Little logic in Mosaddek exclusion
Having come in when Bangladesh were just 79 runs ahead after losing two set batsmen and with around two-and-a-half hours left in the match, Mosaddek Hossain played a resolute innings as he saw out 53 deliveries for eight runs and along with skipper Mahmudullah Riyad, helped achieve a draw in the first Test against Sri Lanka in Chittagong. Five days later, instead of fighting it out in the second Test on a much tougher wicket in Mirpur, Mosaddek was scoring 40 for Abahani against Kalabagan in yesterday's Dhaka Premier Leaguematch in BKSP.
The decision to replace Mosaddek was taken on the eve of the match on February 7 and he was released, along with pacer Kamrul Islam Rabbi and young off-spinner Nayeem Hasan, to play the DPL. The player who replaced Mosaddek in the batting line-up was Sabbir Rahman, a player currently serving out a six-month ban from domestic cricket because of his latest in a long line of disciplinary breaches: assaulting a young cricket fan during a Bangladesh Cricket League match in Rajshahi in December 2017.

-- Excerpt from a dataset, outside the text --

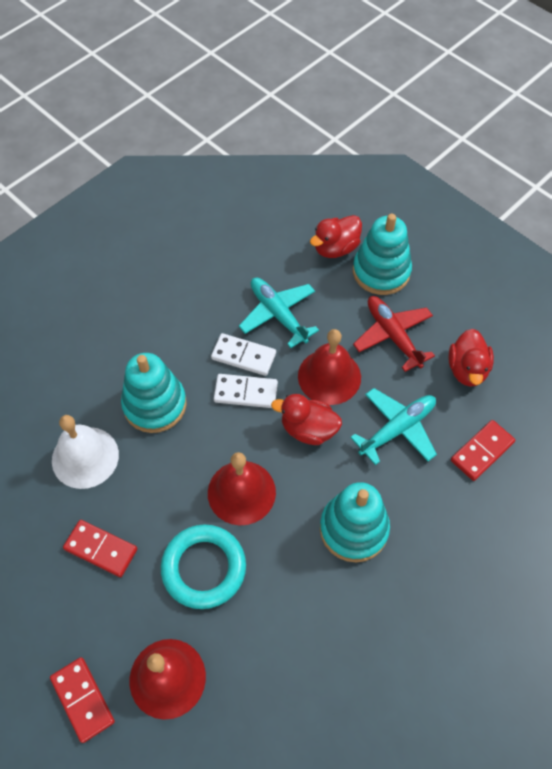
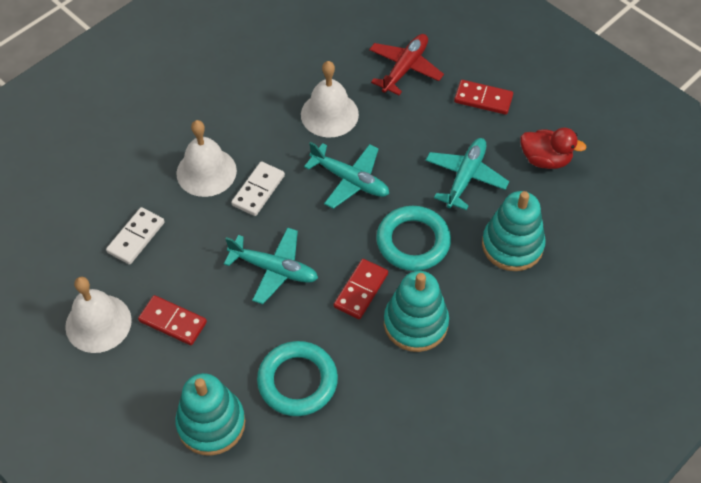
red bell: 3 -> 0
red duck: 3 -> 1
turquoise plane: 2 -> 3
turquoise ring: 1 -> 2
white bell: 1 -> 3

It was learnt that the team management wanted quick runs on a difficult wicket, in itself a debatable premise, and that Sabbir was better equipped to do that. Mosaddek was also out playing a rash shot in the first innings in Chittagong and that may have irked the team management. Even if he did not make up for it with his responsible showing in the second innings, a swap of Sabbir for Mosaddek makes little sense.
The 'quick runs' argument leads one to wonder just how quick they wanted those runs as Mosaddek's strike rate in ODIs is 90.28, while Sabbir's is 93.1. That clearly indicates that Mosaddek is fluent enough to get runs quickly if needed. Moreover, the team management had thought Mosaddek's scoring pattern to be quick enough to be picked for six T20Is.
Much more importantly, Mosaddek has shown that he is a better longer-version cricketer. If his first-innings rush of blood irked the management, then Sabbir's history of regularly getting out to rash shots is no better. Sabbir got out for a three-ball duck yesterday and his first-class and Test averages (32.22 and 26.66) are decidedly worse than Mosaddek's (64.71 and 34.66), whose numbers indicate strongly that he would have been an asset in the current Test that Bangladesh are on their way to losing.
The other requirement of the team management was to have Sabbir as a specialist slip fielder after dropped catches in Chittagong. That backfired too, as Sabbir dropped two catches in two innings.